Geocoding is the process of converting addresses (like "1600 Amphitheatre Parkway, Mountain View, CA") into geographic coordinates (like latitude 37.423021 and longitude -122.083739), which you can use to place markers or position the map. The Google Maps API includes a Geocoding web service that can be accessed directly via an HTTP request or by using a GClientGeocoder object.

The Google Maps API provides a client geocoder for geocoding addresses dynamically from user input. If instead, you wish to geocode static, known addresses, see the Geocoding Service documentation.

The Geocoding Object

You can access the Google Maps API geocoding service via the GClientGeocoder object.
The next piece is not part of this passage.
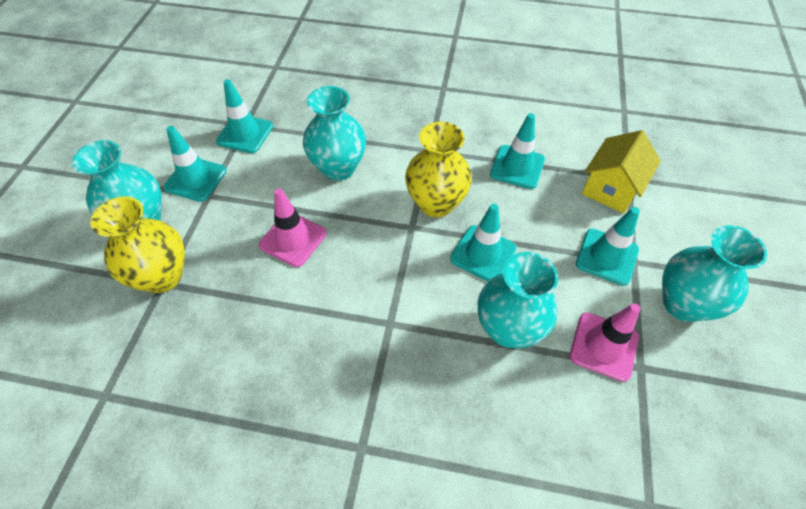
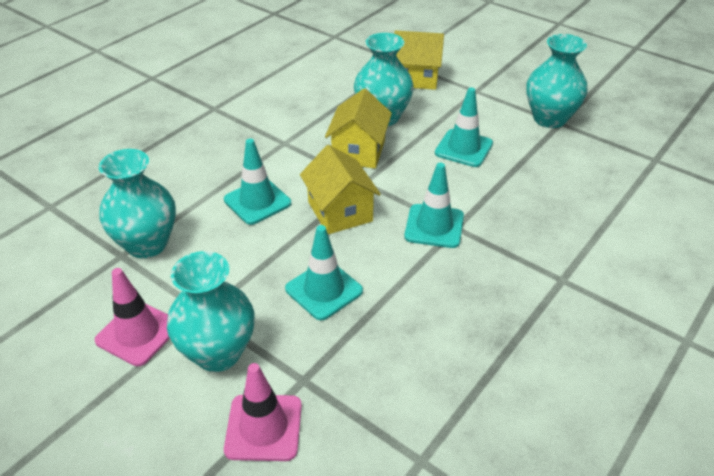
turquoise traffic cone: 5 -> 4
yellow house: 1 -> 3
yellow vase: 2 -> 0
Use GClientGeocoder.getLatLng() to convert a string address into a GLatLng. This method takes as parameters a string address to convert, and a callback function to execute upon retrieval of the address. The callback function is necessary since geocoding involves sending a request to Google's servers and can take some time.

In this example, we geocode an address, add a marker at that point, and open an info window displaying the address. Note that the callback is passed as a function literal.

var map = new GMap2(document.getElementById("map_canvas"));
var geocoder = new GClientGeocoder();

function showAddress(address) {
  geocoder.getLatLng(
    address,
    function(point) {
      if (!point) {
        alert(address + " not found");
      } else {
        map.setCenter(point, 13);
        var marker = new GMarker(point);
        map.addOverlay(marker);

        // As this is user-generated content, we display it as
        // text rather than HTML to reduce XSS vulnerabilities.
        marker.openInfoWindow(document.createTextNode(address));
      }
    }
  );
}

You can also modify the Maps API geocoder to prefer results within a given viewport (expressed as a bounding box of type GLatLngBounds) through the GClientGeocoder.setViewport() method. You can return results tailored to a particular domain (country) using the GClientGeocoder.setBaseCountryCode() method. Geocoding requests can be sent for every domain in which the main Google Maps application offers geocoding. For example, searches for "Toledo" will return different results within the domain of Spain (http://maps.google.es) specified by a country code of "es" than within the default domain within the United States (http://maps.google.com).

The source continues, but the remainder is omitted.